How then, can we enfold All that we are into ourselves in love and in light so that nothing is left behind? How can we come to love and honour every single part of us so that we can, indeed, progress as a Whole-Self-Being into the Oneness that is God?

This is what I do and it seems to be working out quite well for me. I honour and respect every aspect of my being. I listen to what my feelings have to say to me. I witness my reactions and responses to catalyst when they occur. My deeply hidden aspects become apparent to me when they surface in reaction to events and as I become more aware through my developing understanding of my self. I do not, and will not, deny or resist any part of my being, feeling or thinking. I do not, and will not, hide any part of myself from myself. I do not, and will not, decry any aspect of my Self. I allow all that I am to be. I accept all that I am. I spend time with each part of me - my fear, my pain, my guilt feelings.... until I come to an acceptance of it, realize that it has served me and how it has served me, and then thank it for its presence in my experience. I thank it for its being, for what it has taught me and for the experiences that it has brought me to. Then, and only then, I release it with love and in joy and gratitude, appreciation and blessing.

Those moments when our response to an event seems to be out of porportion to the event itself are clues to tell us that there is something else there, something hitherto hidden or repressed, alienated, despised. These parts of us - even the smallest of them - must be accepted and brought into the warmth of our love and light. Nothing can be left behind. All that we are, everything that we have ever been, done, said and thought, felt, wished for, feared, or hated - all of that must be fully integrated into our emerging divinity and selfhood. We are being called to fall in love with ourselves. We are being asked to love ourselves so well that there is no part of us that is unloved.

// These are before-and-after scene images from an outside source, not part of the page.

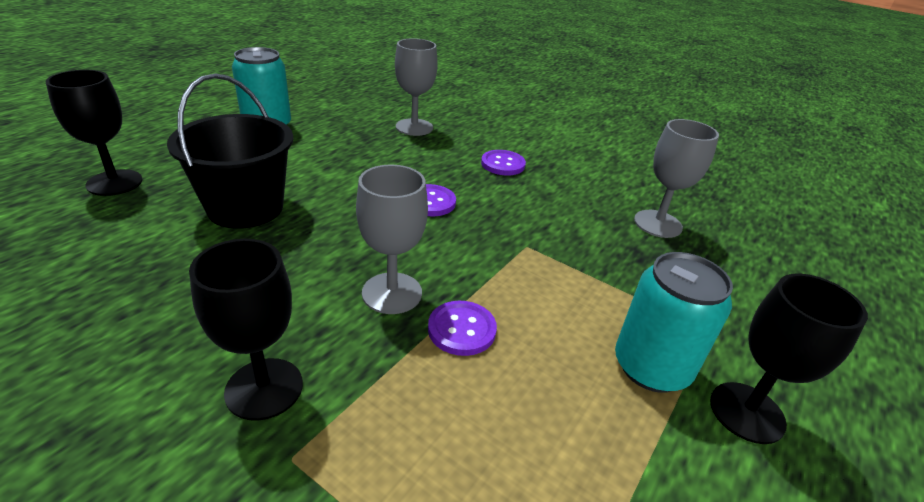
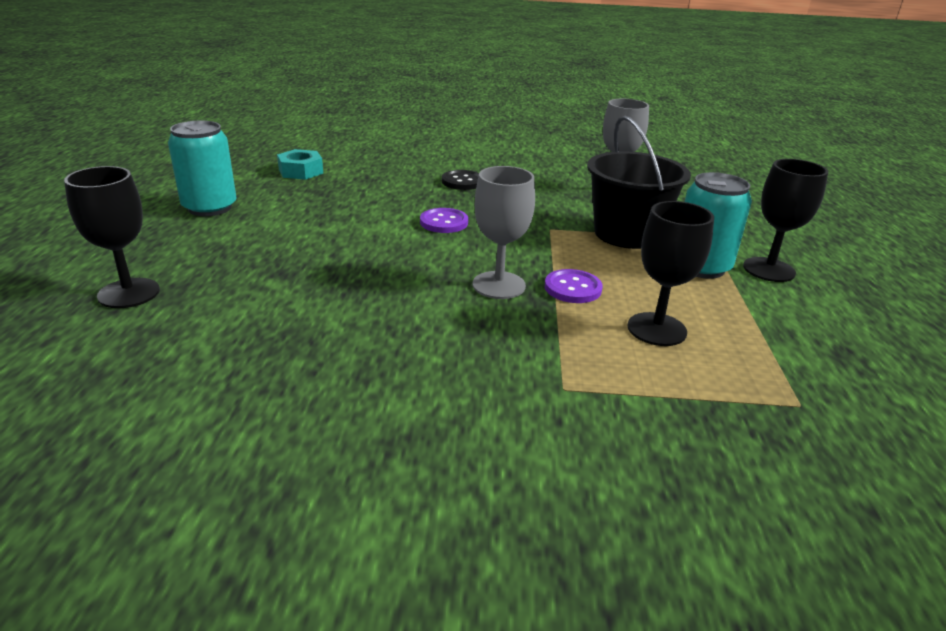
camera: 30 degrees left, 5 degrees down
(245, 208) = (296, 272): black bucket -> black bucket (627, 234)
(264, 388) = (493, 365): black goblet -> black goblet (656, 329)
(376, 113) = (301, 171): none -> turquoise nut
(414, 127) = (351, 174): grey goblet -> none
(503, 164) = (462, 182): purple button -> black button

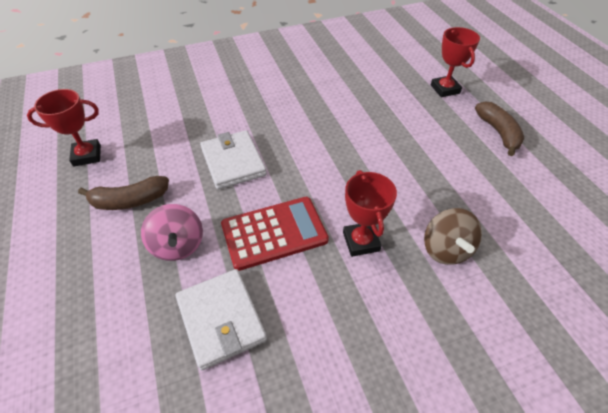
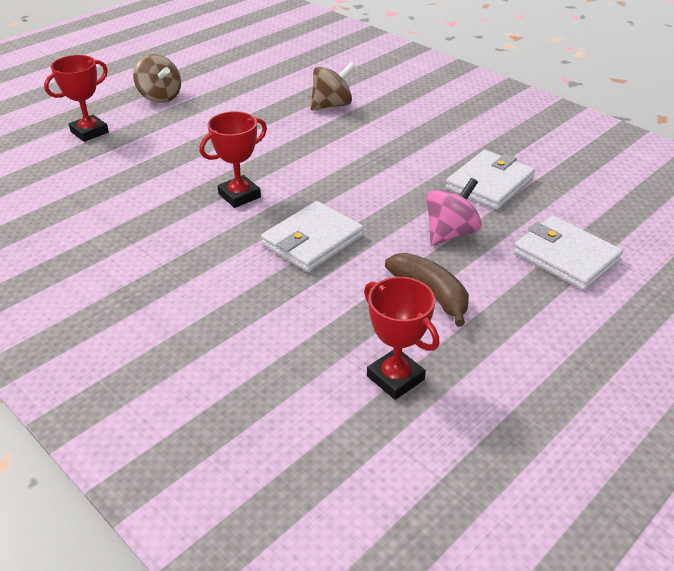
camera: 115 degrees left, 10 degrees down
(81, 314) = (565, 257): none -> white wallet
(274, 233) = (386, 184): red calculator -> none
(361, 241) = (356, 140): red trophy -> red trophy (239, 195)
(498, 133) = (160, 97): brown banana -> brown spinning top

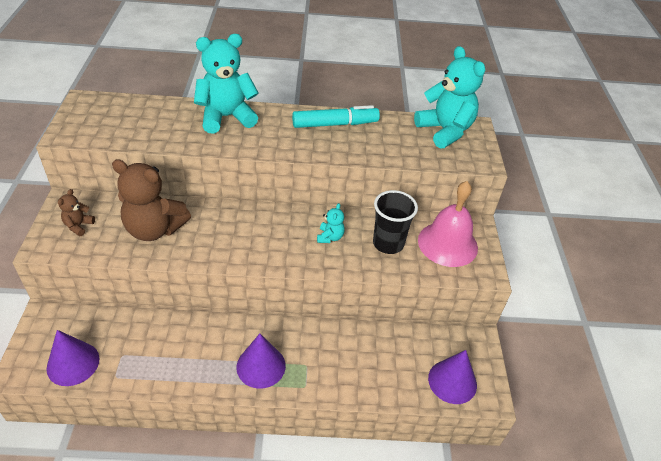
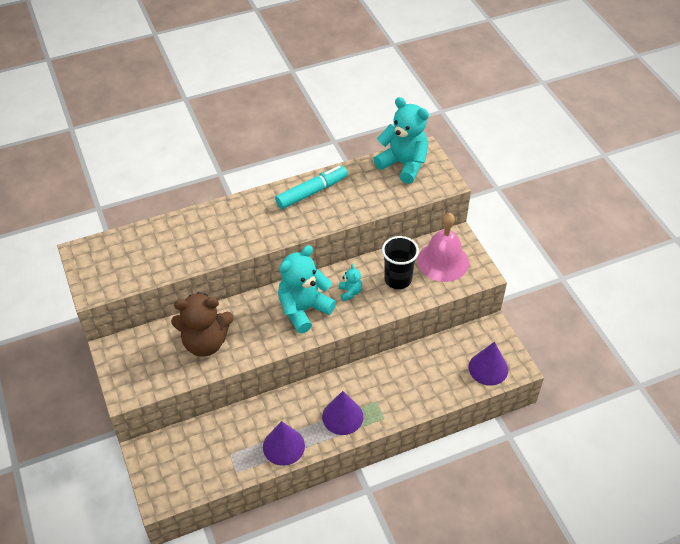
camera: 20 degrees left, 5 degrees up
(73, 363) = (196, 476): purple cone -> purple cone (283, 446)
(78, 226) = (140, 365): brown teddy bear -> none
(226, 117) = (217, 220): turquoise teddy bear -> turquoise teddy bear (304, 309)

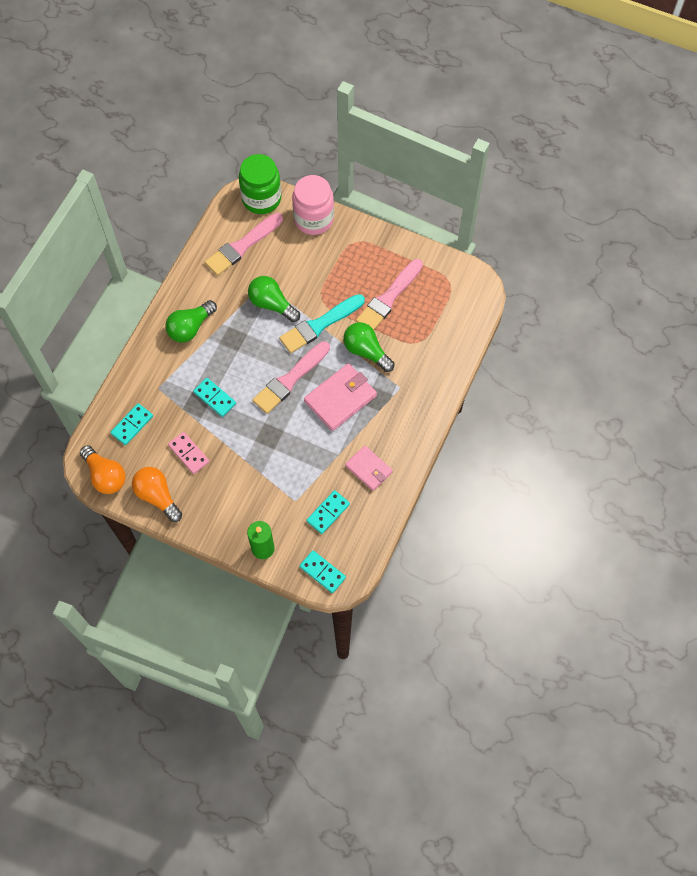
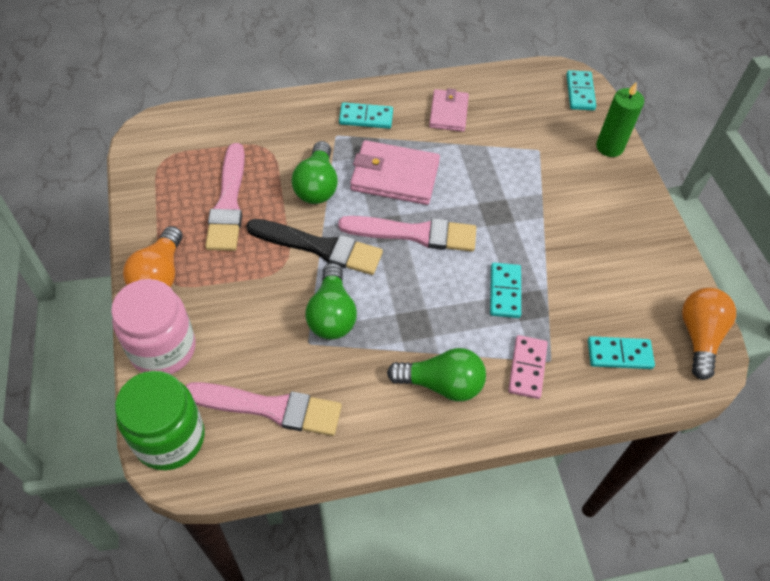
camera: 130 degrees left, 10 degrees down
(157, 496) = (662, 268): orange light bulb -> orange light bulb (159, 275)
(189, 453) = (590, 272): pink domino -> pink domino (527, 368)
(320, 325) = (319, 247): turquoise brush -> black brush
(328, 513) = (523, 118): turquoise domino -> turquoise domino (366, 117)
(389, 298) = (228, 202): pink brush -> pink brush turned 90 degrees clockwise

In truth, there is no part of you that is not worthy of being loved. There is no right and no wrong; there is only experience and expression. There is nothing that you are that is not God also.

Wednesday, November 24, 2010

Toggle Switch

I have questioned the contrast between myself as divine human, living in the Now, from the heart, in complete and joyful acceptance of the divine will of my soul-self, and then that other reality of myself as human being with bills to pay and work to be done and dinner to get on the table.... With a headache and it's garbage day and the car needs an oil change. I have wondered how I could possibly navigate that, navigate back and forth between one and the other.

You guessed it. The toggle switch is the answer.

I feel it as a toggle switch. It toggles back and forth, sometimes very quickly. Actually, these days I'm pretty much always in the Now and living in complete joy and love, but in the near past there has been this toggling back and forth, depending on what was happening around me and how I chose to BE in response to that.

There is a precedent for this sort of toggling back and forth. I would venture to say that we do this whenever we are working our way through a great transition. For that is what we are in now - a transition from one way of being to another way. And the difference between the two is great. I cannot be in fear and worry, lack and loss and yet at the same time be in joy and trust, heaven on Earth and complete acceptance of All-That-Is.

A similar transition comes to mind. It is one that we have all been through. It is the transition from childhood to adulthood. Do you remember how it was? One day you were doing something you had done many many times before, as a child, as that person, and then the next day you were doing something very different, feeling different, trying on this new way of being. You'd get fairly comfortable being all grown up and then find yourself plunged back into childish ways, perhaps through an upset or challenge, perhaps through the influence of a friend who urged you to join in childish games and ways of being.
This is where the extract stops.